Summary background data: Drainage and resection are the principles of surgery in chronic pancreatitis. The techniques of duodenum-preserving resection of the head of the pancreas as described by Berger and Frey combine both to different degrees. The efficacy of both procedures has not been compared thus far.
Methods: Forty-two patients were allocated randomly to either Beger's (n = 20) or Frey's (n = 22) group. In addition to routine pancreatic diagnostic work-up, a multidimensional psychometric quality-of-life questionnaire and and a pain score were used. Assessment of endocrine and exocrine function included oral glucose tolerance test, serum concentrations of insulin, C-peptide, and HbA1c, as well as fecal chymotrypsin and pancreolauryl test. The interval between symptoms and surgery ranged from 12 months to 12 years, with a mean of 5.7 years.
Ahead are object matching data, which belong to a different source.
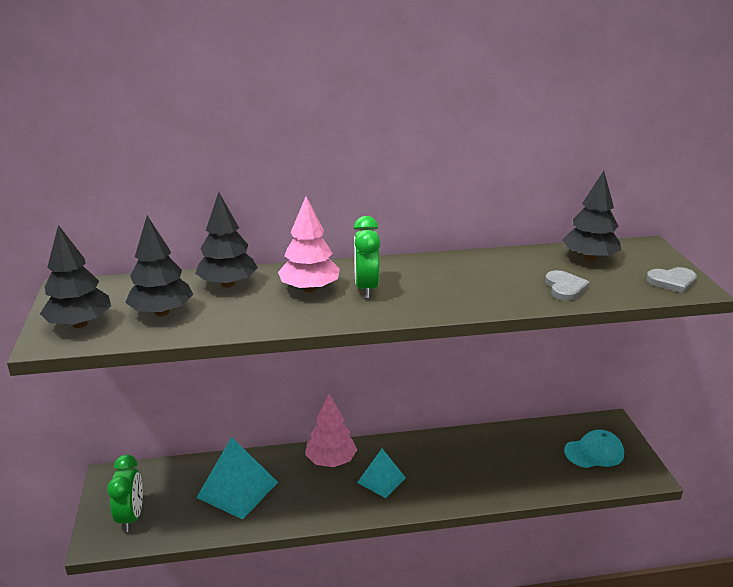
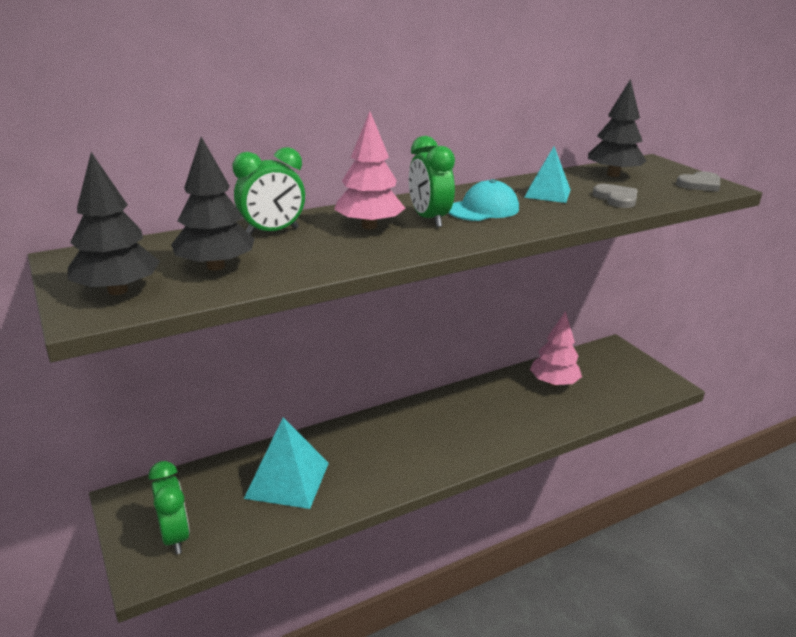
camera: 20 degrees left, 0 degrees up
(228, 284) = (272, 232): black tree -> green clock
(331, 461) = (373, 431): pink tree -> pink tree (554, 383)
(381, 480) = (436, 438): turquoise pyramid -> turquoise pyramid (547, 193)
(594, 452) = (615, 374): turquoise cap -> turquoise cap (483, 209)

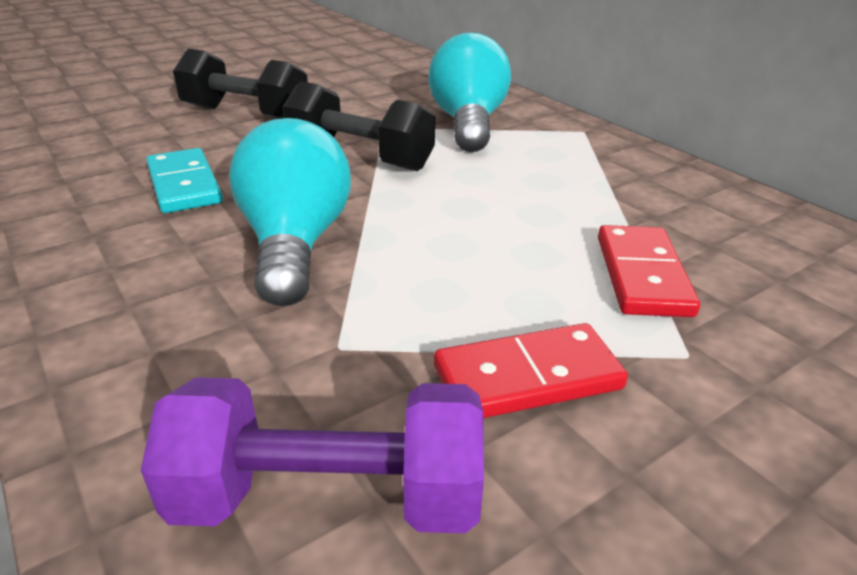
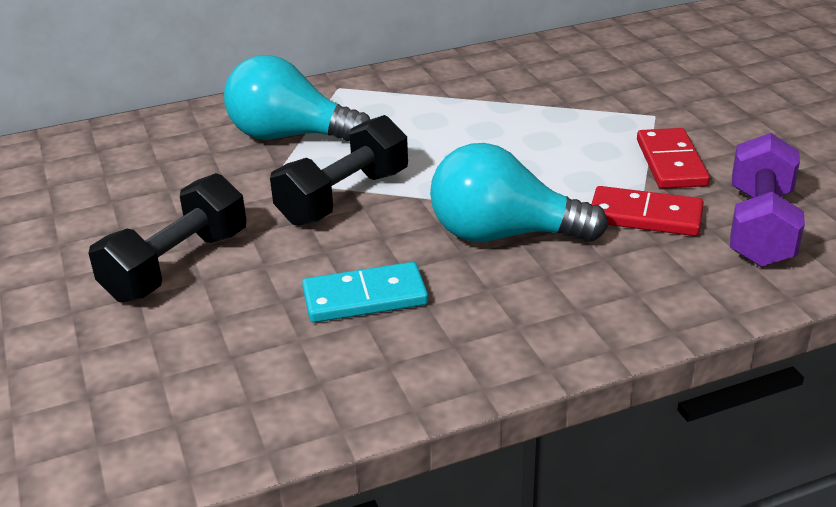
camera: 75 degrees left, 0 degrees up
(642, 275) = (574, 111): red domino -> red domino (645, 216)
The mean follow-up was 1.5 years.
Results: There was no mortality. Overall morbidity was 14% (20% Beger, 9% Frey). Complications from adjacent organs were resolved definitively in 94% (90% Beger, 100% Frey). A decrease of 95% and 94% of the pain score after Beger's and Frey's procedure, respectively, and an increase of 67% of the overall quality-of-life index in both groups were observed. Endocrine and exocrine function did not differ between both groups.
Conclusions: Both techniques of duodenum-preserving resection of the head of the pancreas are equally safe and effective with regard to pain relief, improvement of quality of life, and definitive control of complications affecting adjacent organs. Neither procedure leads to further deterioration of endocrine and exocrine pancreatic function.